Forge of Darkness (The Kharkanas Trilogy 1)
Orfantal should have been accompanying this procession, riding his nag of a horse and knowing nothing of death or murder, or fear, or nights of weeping in the cold. By luck more than anything else, his fate had been within Gripp’s reach. But there was a score Gripp needed to settle, in that boy’s name, and settle it he would.
They drew within sight of the track.
It was then that Gripp noticed the carrion birds wheeling above their destination. Cold dread filled him, sudden as a flood. Without awaiting command or offering explanation, he kicked his horse into a canter, and then a gallop, rushing past the startled trio at the column’s head. An instant later his lord and his lord’s brother were following.
Gripp yanked savagely to wheel his horse from the road on to the track. Ahead, he saw the carriage — but no tents, no pavilion, no festive standards and no figures awaiting them.
But there were bodies lying on the sward, and a beaten retreat was marked out in dead Houseblades and matted grasses, straight to the house, and there, upon the steps Behind him someone cried out, but he did not recognize the voice.

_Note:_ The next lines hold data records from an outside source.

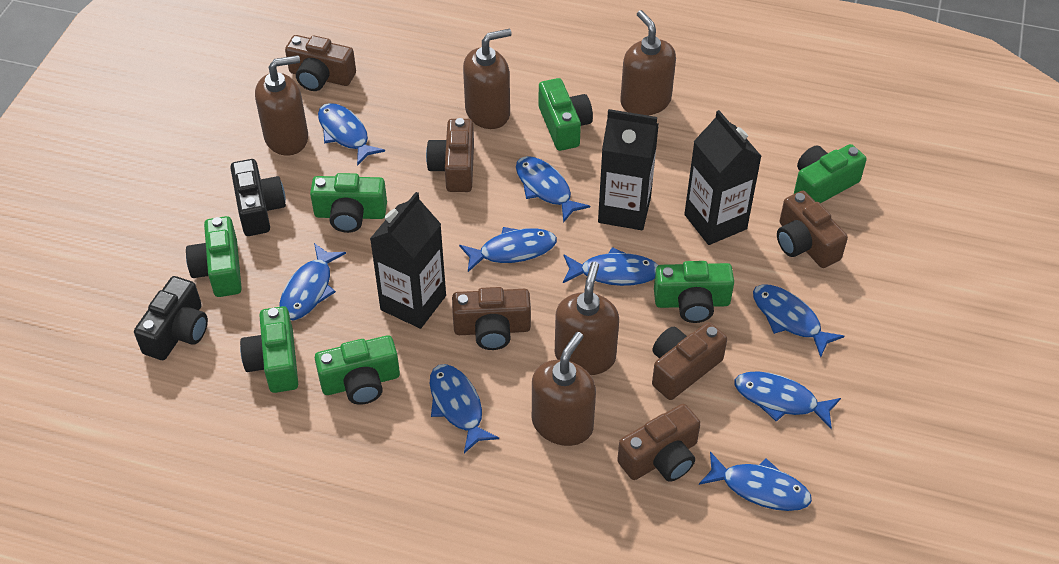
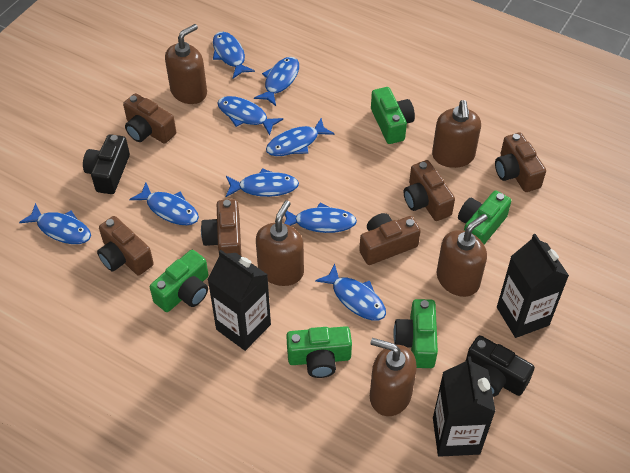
green camera: 7 -> 5

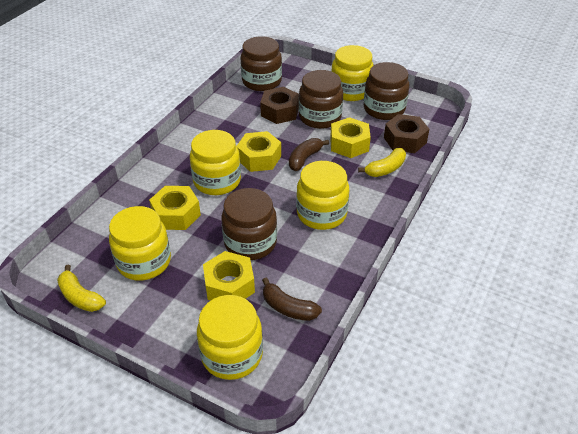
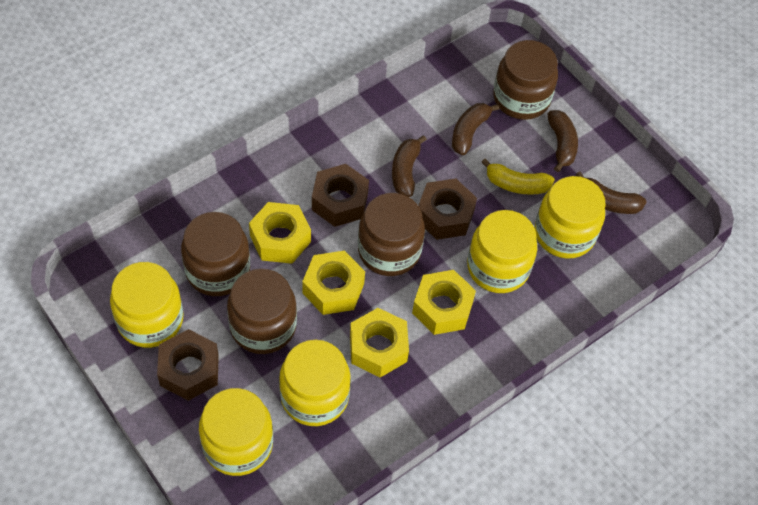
brown banana: 2 -> 4
brown nut: 2 -> 3
yellow banana: 2 -> 1

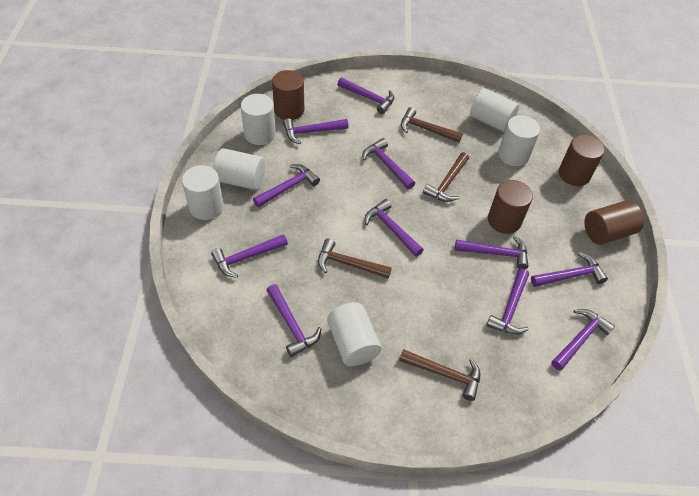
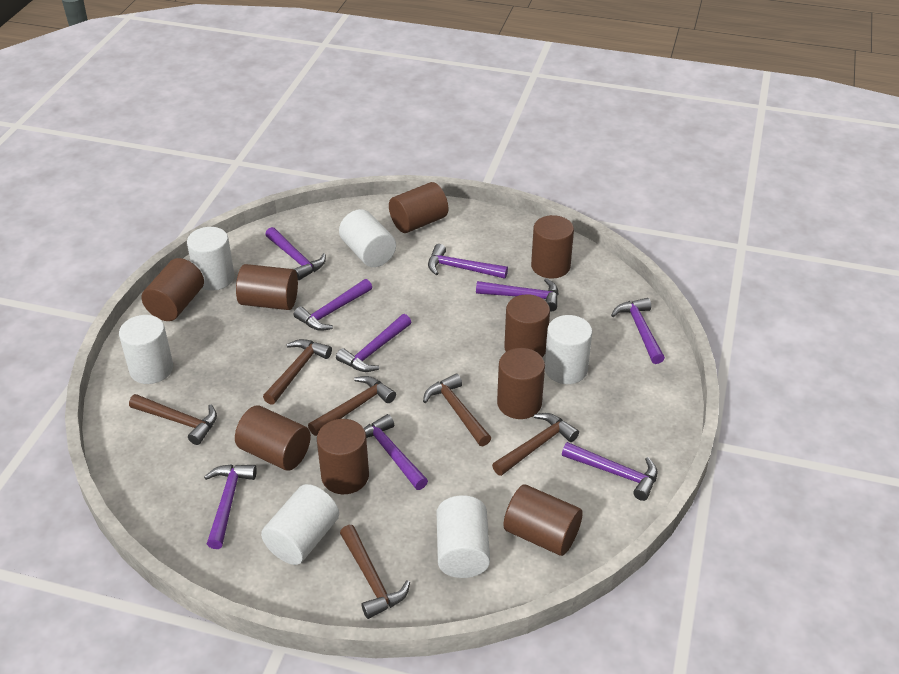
brown cylinder: 4 -> 9
brown hammer: 4 -> 6
purple hammer: 11 -> 9

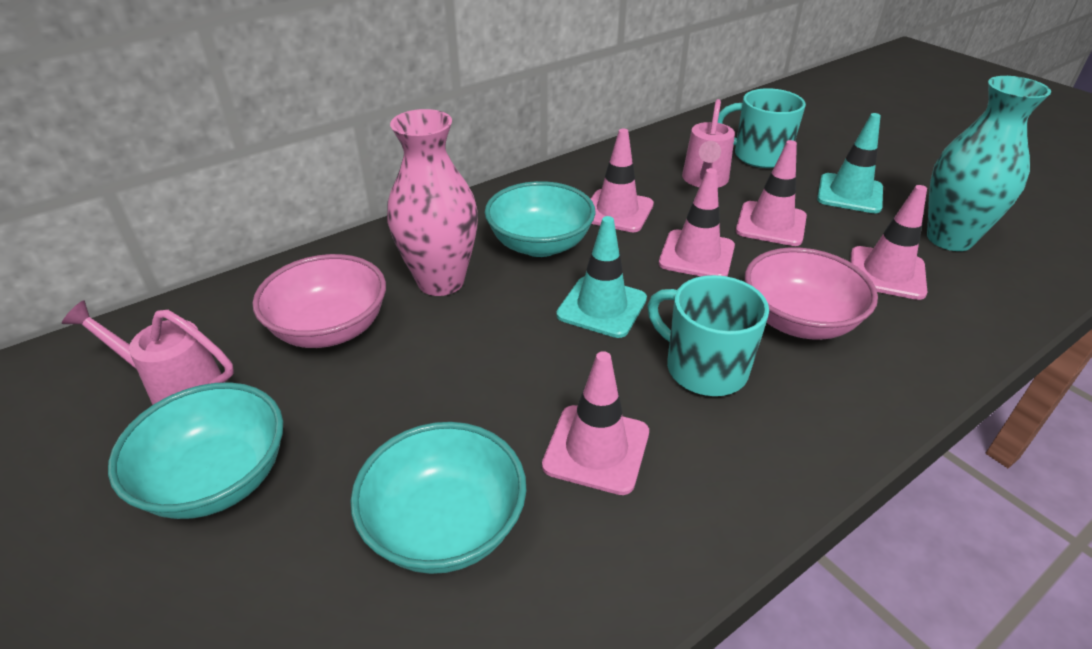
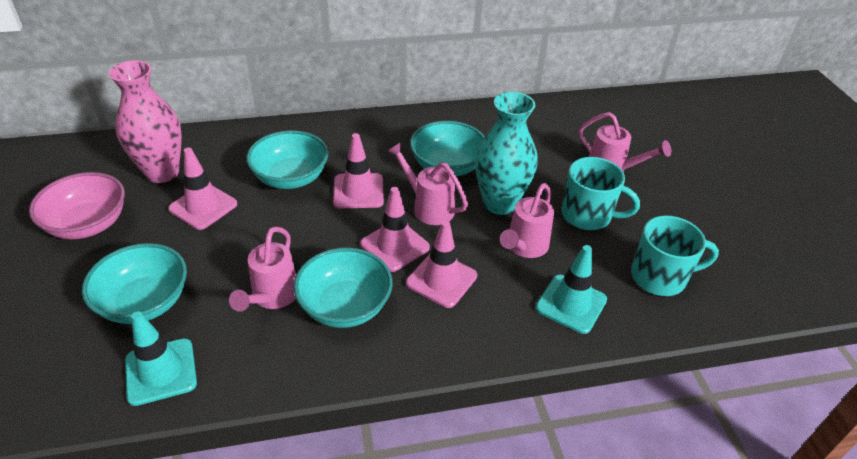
pink bowl: 2 -> 1
pink traffic cone: 5 -> 4
pink watering can: 2 -> 4
turquoise bowl: 3 -> 4

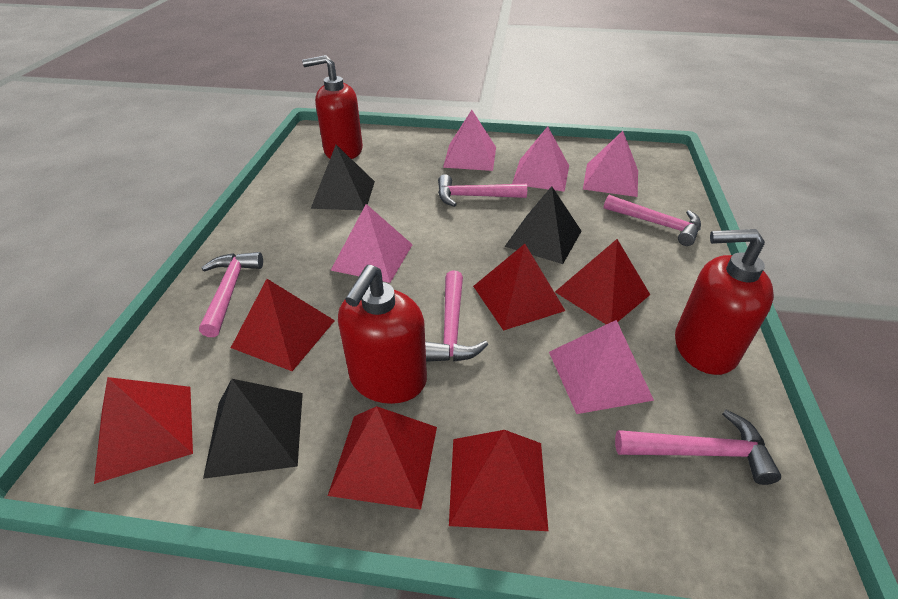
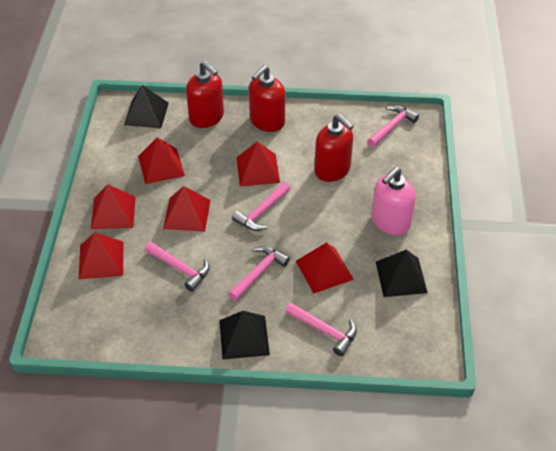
pink pyramid: 5 -> 0
pink soap dispenser: 0 -> 1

The world was impossibly sharp around him, yet shaking as if jarred by repeated blows — but those sounded in his chest, and each beat was a fist against the cage of his ribs. The wound on his back bled anew. If a heart could have tears, then surely they were red.
He rode to the house and was down from his horse before it had stopped its frantic skid in the gore-flattened grasses. Limping past the body of Lord Jaen, through the doorway. The splash of blood on the walls, thick as mud on the tiled floor. Stumbling into the room, eyes struggling to fight the gloom, the brutal plunge from light into dark. One last fallen Houseblade — no, that was the Enes hostage, Cryl Durav, his chest broken open by sword-thrusts, one leg caked in blood, one hand mangled as it seemed to reach back towards the centre of the house. His face was twisted and almost unrecognizable, swollen and lined as an old man’s. Gripp stepped past him.
‘No further, I beg you,’ said a deep voice from the shadows of the main chamber.
Gripp reached for his sword.
‘I have kin to the fallen,’ continued the stranger. ‘Sadly injured. Asleep, or perhaps unconscious — I dare not test the gauge between the two.’
Behind Gripp, boots sounded at the entranceway.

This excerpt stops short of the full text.